So I went the other day and got a piercing. Old news, already been blogged about. Scroll down if you missed it. Dull stuff really.
There was an interesting part though.
The after care advice has been hanging with me and not just because I have to take care of my piercing, but because this is really actually good solid advice that could be applied to life in general.
After you get pierced, they give you some instructions about how to care for yourself to stay healthy.
Hear this through and think about it on all the levels, not just physical health.
The advice was LITFA.
Leave It The F Alone.
You have a fresh wound. The best way for it to heal is to leave it alone. Don't play with it. Don't pick the scab off. Don't rub stuff into or onto it. If you don't leave it alone, it will get infected. It will scar.

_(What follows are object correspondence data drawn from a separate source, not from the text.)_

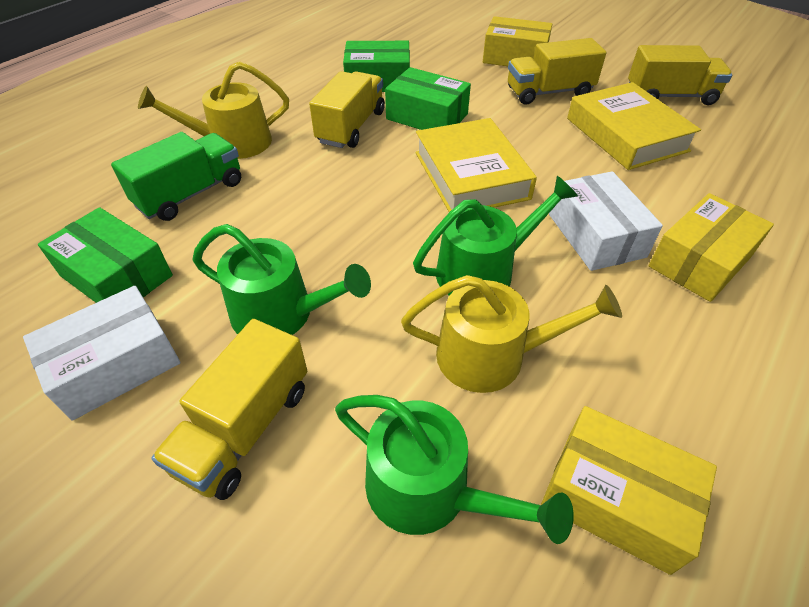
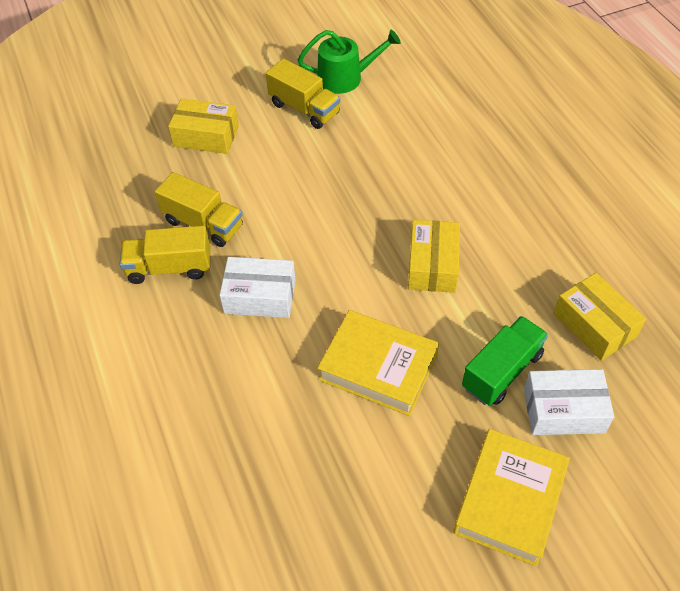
green box: 3 -> 0
green watering can: 3 -> 1
yellow truck: 4 -> 3
yellow watering can: 2 -> 0

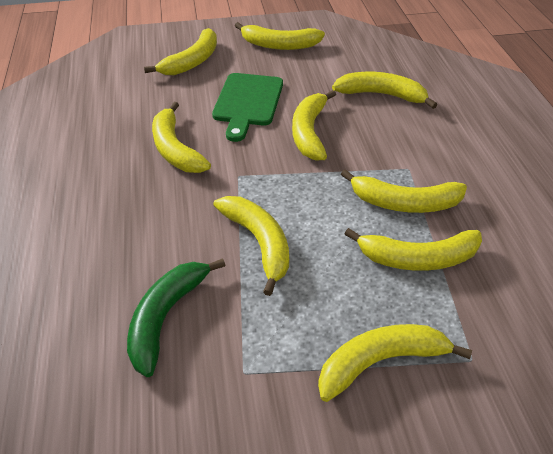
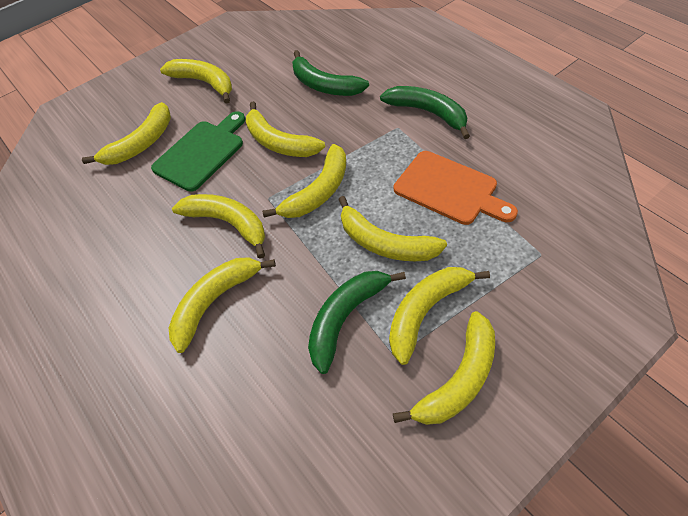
green banana: 1 -> 3
orange cutting board: 0 -> 1

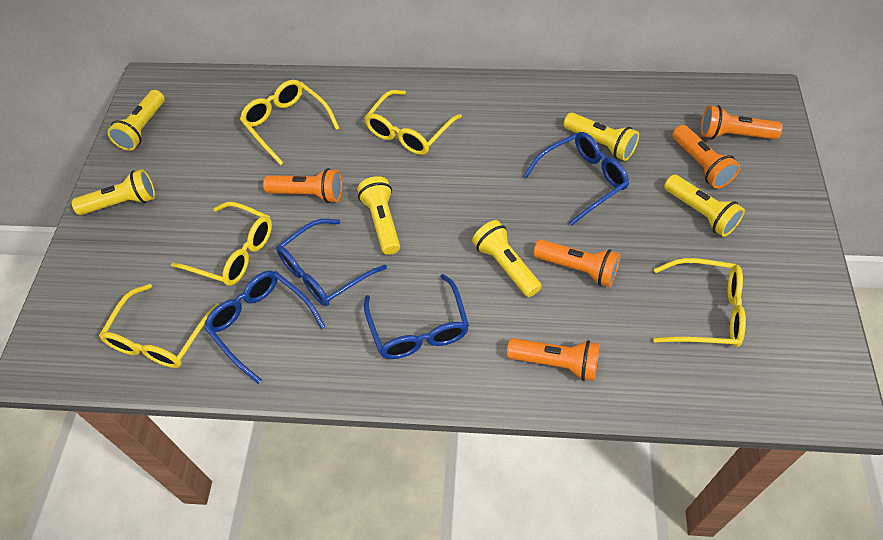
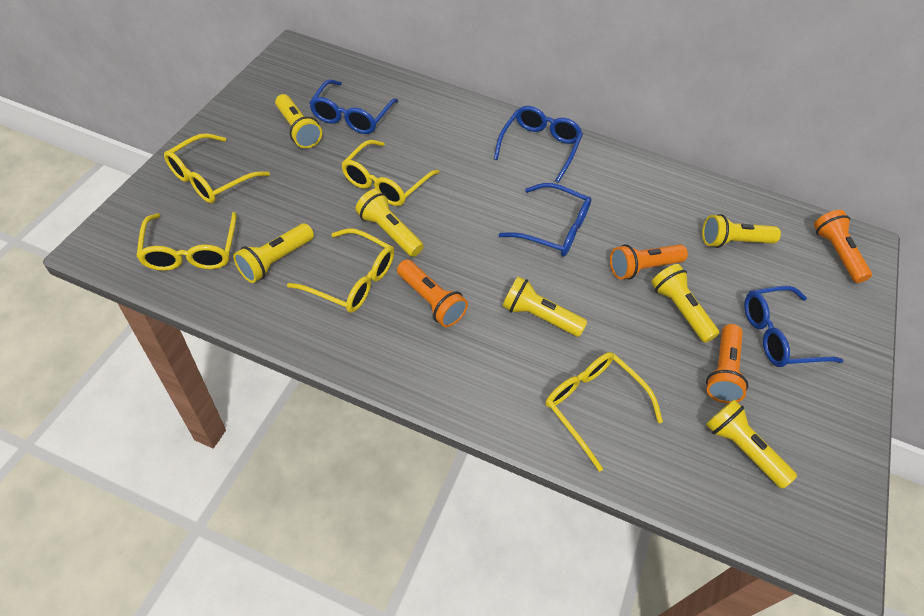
orange flashlight: 5 -> 4
yellow flashlight: 6 -> 7

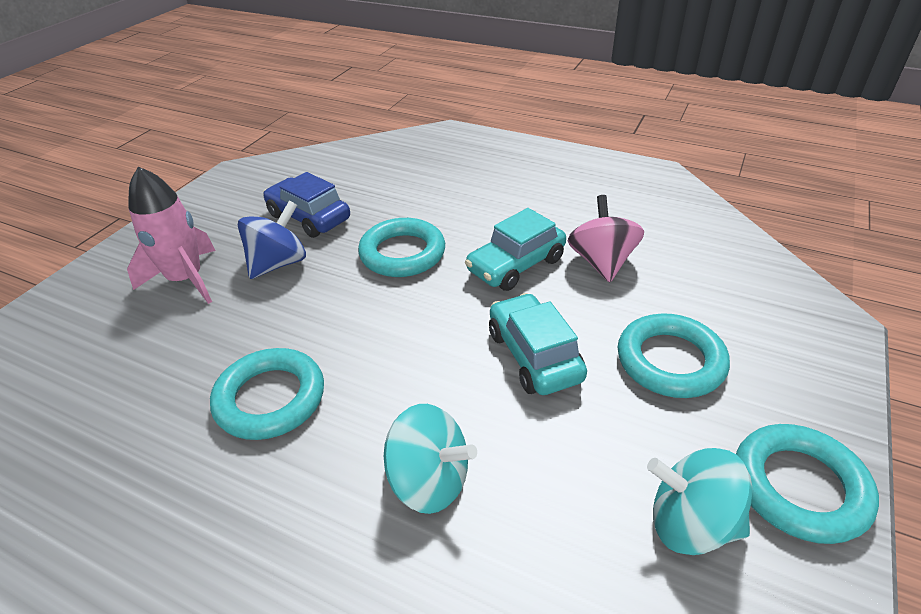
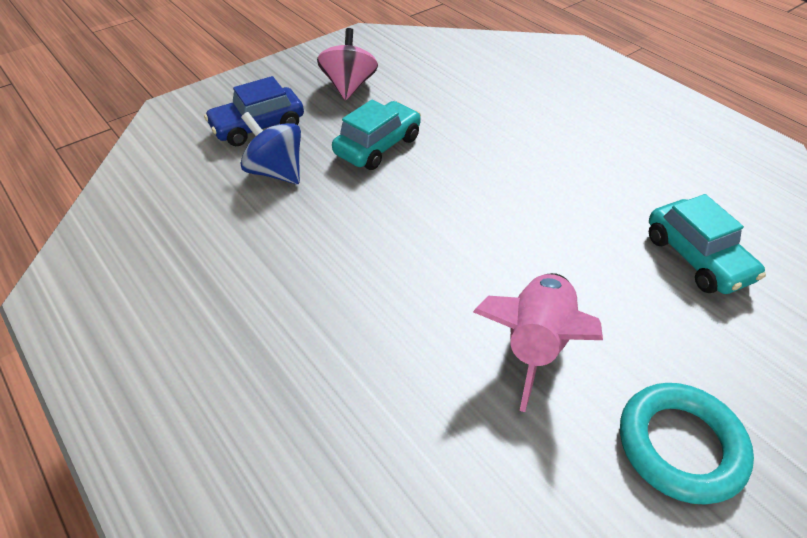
turquoise ring: 4 -> 1
turquoise spinning top: 2 -> 0

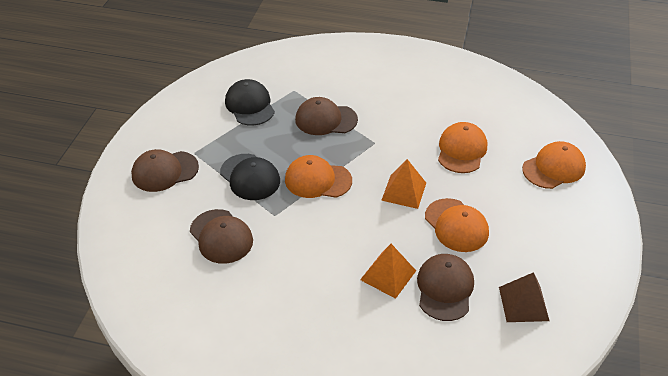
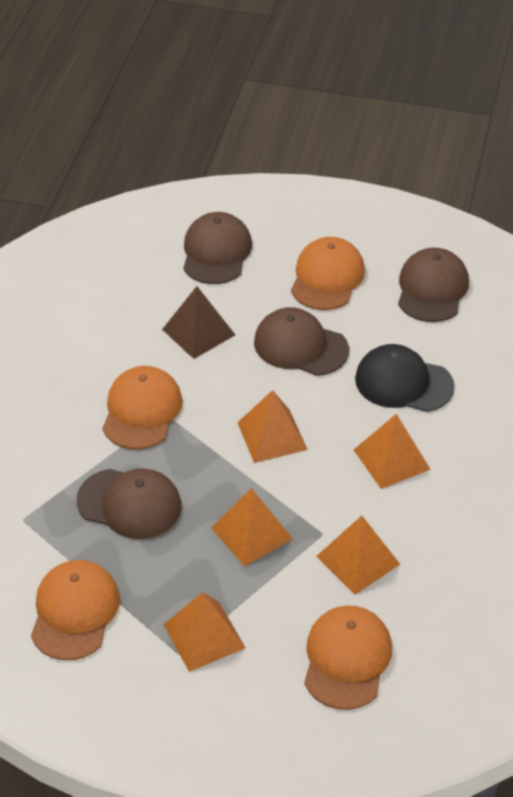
black cap: 2 -> 1
orange pyramid: 2 -> 5

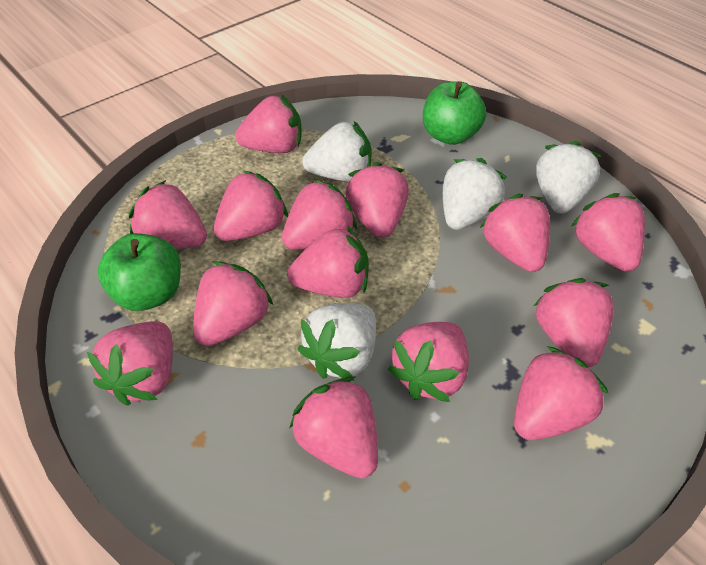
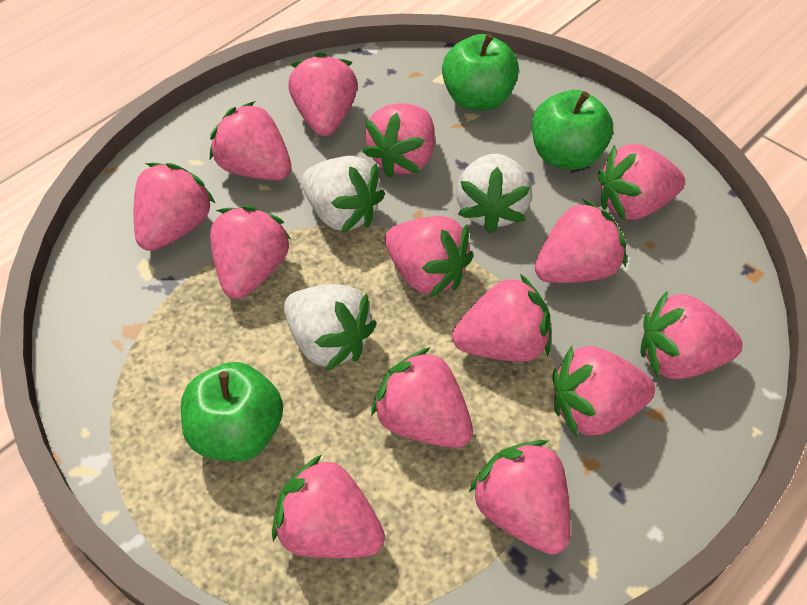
green apple: 2 -> 3
white strawberry: 4 -> 3

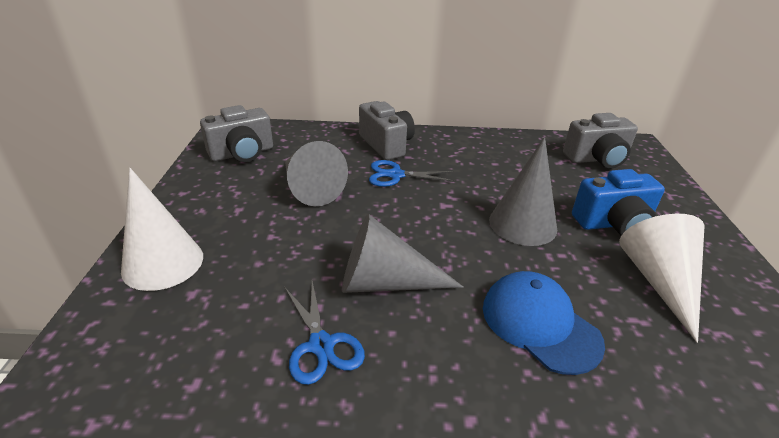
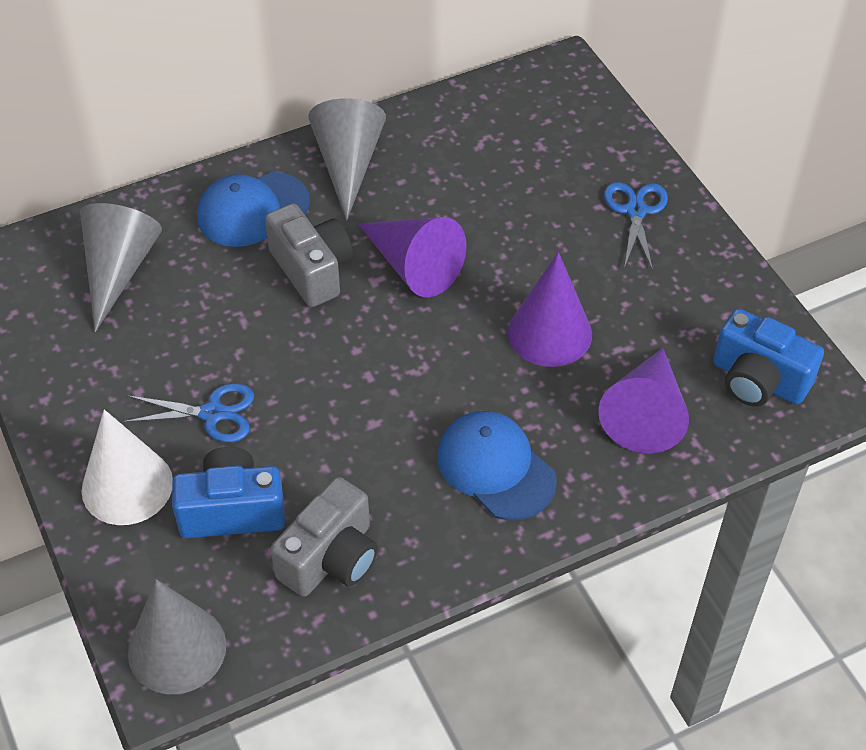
blue camera: 1 -> 2
blue cap: 1 -> 2
grey camera: 3 -> 2
purple cone: 0 -> 3
white cone: 2 -> 1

At the time, I didn't think much about it other than, okay, easy advice.
But later, I started thinking about it in the context of other areas of life. Let's try it out on a heart.
A heart wound won't heal if you don't leave it alone for a while. Much like a piercing, if you touch it all the time the healing will take much longer and be more painful. A scab is a part of the healing process, leave it alone because it's a form of protection to the wound. It keeps infections out. Infections create scars.
Now, I wasn't told to not clean it. It is a wound and needs to be cleaned, but in a very specific way. A soul wound is the same way. It needs to be cleaned, in a specific way--I'd say a God way--but that's my bent in life. The cleaning is careful, focused and gentle. Highly specific. Sometimes done by a professional or under the supervision or instruction of a professional.
With proper care and cleaning, the wound heals easily and quickly, without much pain or scarring. The wounded place is healed stronger and in some cases more beautiful than before.
Our hearts and souls are the same way. They get wounded because we're human and that's life. It's how we care for the wounds that determines the length of healing time and the size of the scar. The wound care determines if it heals stronger or if it heals ugly.
When he was pushing a needle through my body, I was thinking about the things in my life that led me to want to make this a permanent external mark on me. The after care instructions were something I took in matter of fact because I wanted my "wound" to heal "pretty". (Yup, still a girl with a vanity streak.) But over the next hours, it seemed pretty clear to me that this would be a little tid bit of instruction that I could apply in a lot of different areas in my life.
What do you think? Is LITFA advice you could apply in your life?